Bangkok, 5 Rabiul Akhir 1434/15 February 2013 (MINA) –  A pre-dawn raid on a Thai military base ended with 16 Muslim fighters killed on Wednesday in the deadliest violence in the country’s south in nine years, marking a dangerous escalation in one of Asia’s least-known conflicts.
      Acting on a tip-off, marines lit flares and opened fire as up to 60 insurgents wearing military fatigues approached the base at about 1 a.m. in Narathiwat province on the Malaysian border, said Internal Security Operations Command spokesman Pramote Phromin.
     He revised the death toll to 16 from an earlier 17. None of the Thai military defenders of the base was hurt, he said, according to reports monitored by Mi’raj News Agency (MINA), Friday.
    Violence is common in Thailand’s south, but the scale of the attack and targeting of a marine base illustrate the difficulty Buddhist-majority Thailand faces in preventing the low-intensity Muslim in-surgency from turning into a more dangerous conflict.
    Although there is no indication of the fighting spreading beyond the provinces of Pattani, Yala and Narathiwat, just a few hours’ drive from some of Thailand’s most popular tourist beaches, Prime Minister Yingluck Shinawatra appears powerless to quell the almost daily gun fights and bomb attacks.
    ‘It was only going to be a matter of time before this type of incident happened,’ said Anthony Davis, a Thai-based analyst at security consulting firm IHS-Jane’s.

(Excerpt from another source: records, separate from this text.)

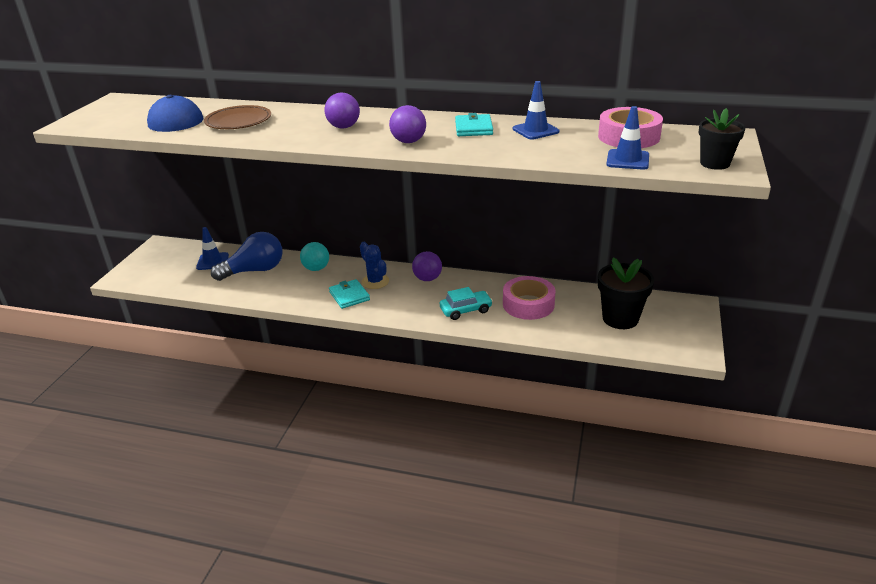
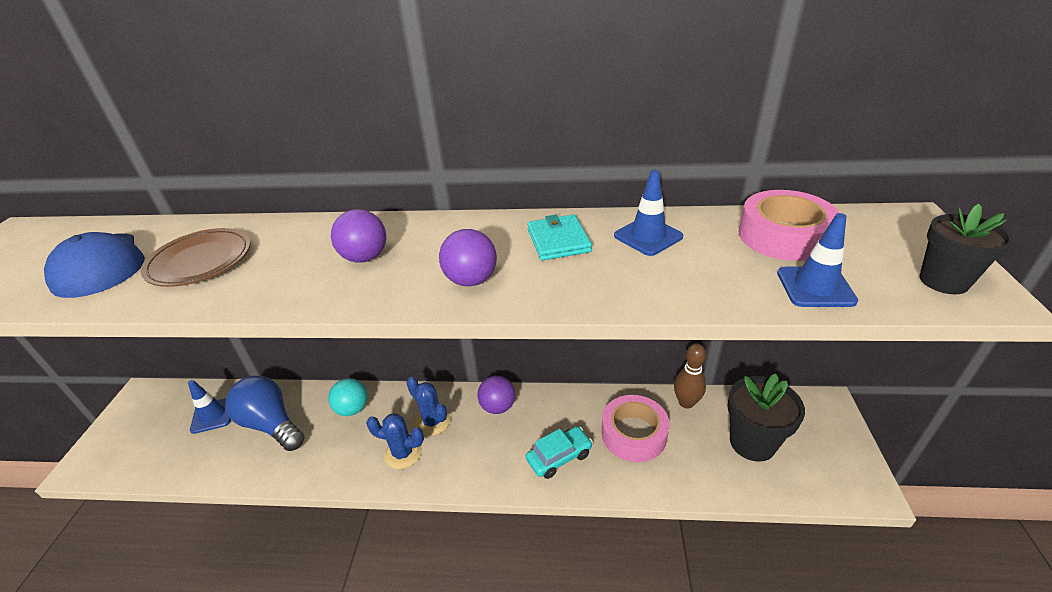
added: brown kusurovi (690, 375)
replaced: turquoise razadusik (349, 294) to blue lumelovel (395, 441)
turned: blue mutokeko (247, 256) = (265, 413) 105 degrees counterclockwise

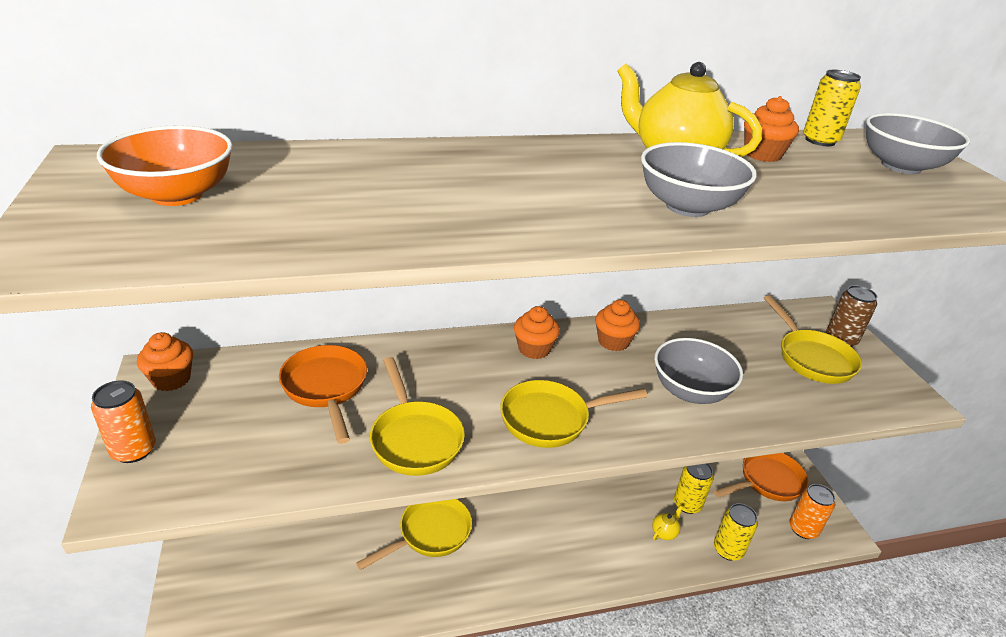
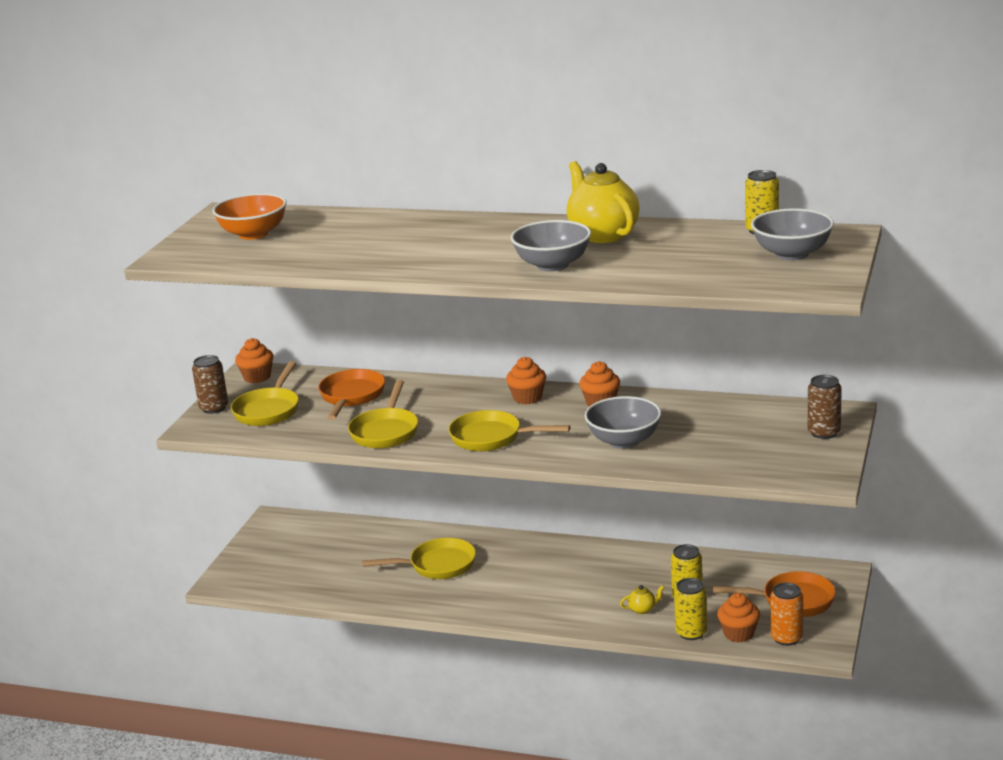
moved: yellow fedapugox (813, 339) to (265, 393); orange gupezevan (771, 129) to (738, 617)
recoloured: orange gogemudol (123, 421) to brown gogemudol (210, 384)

    ‘The insurgents have been moving towards larger attacks on military bases since 2011. At the same time, there has been more pro-active security intelligence work.’

Southeast Asia’s Image of Stability

     The violence comes as Southeast Asia seeks to present an image of stability to foreign investors who have poured into its financial markets. The Philippines government signed in October a pact with the country’s largest Muslim rebel group. Long-running communal conflicts in Indonesia have mostly abated in recent years.
    A 2011 election in Thailand ushered in a period of relative stability after more than five years of sometimes-deadly street protests. Its economy is flourishing and its stock market was one of the world’s best performers last year, rising 36%.
     Wednesday’s death toll was the biggest since security forces stormed a mosque, known as the Krue Se mosque, in 2004, killing 32 Muslims in a raid that intensified the insurgency.
     Since then, more than 5 300 people have been killed in the three provinces of Pattani, Yala and Narathiwat where insurgents are seeking greater autonomy.
      About 94% of the region’s 1,7 million people are Muslim, the main religion in neighbouring Malaysia and in nearby Indonesia, and about 80% of them speak a Malay dialect as a first language, according to a 2010 survey by the Asia Foundation.
      In recent weeks, attacks have appeared bolder. Five soldiers were killed by suspected insurgents on Sunday.
      That followed a spate of attacks on civilians, including one this month in which four fruit traders from outside the region were found shot dead with their hands and legs bound.
     Most believe the attacks are organised by the Barisan Revolusi Nasional (BRN) Coordinate, an off-shoot of the Patani Malay National Revolutionary Front established in the 1960s to seek independence.
     Another group, the Patani United Liberation Front (PULO), publicly calls for a separate state.(T/P09/E1).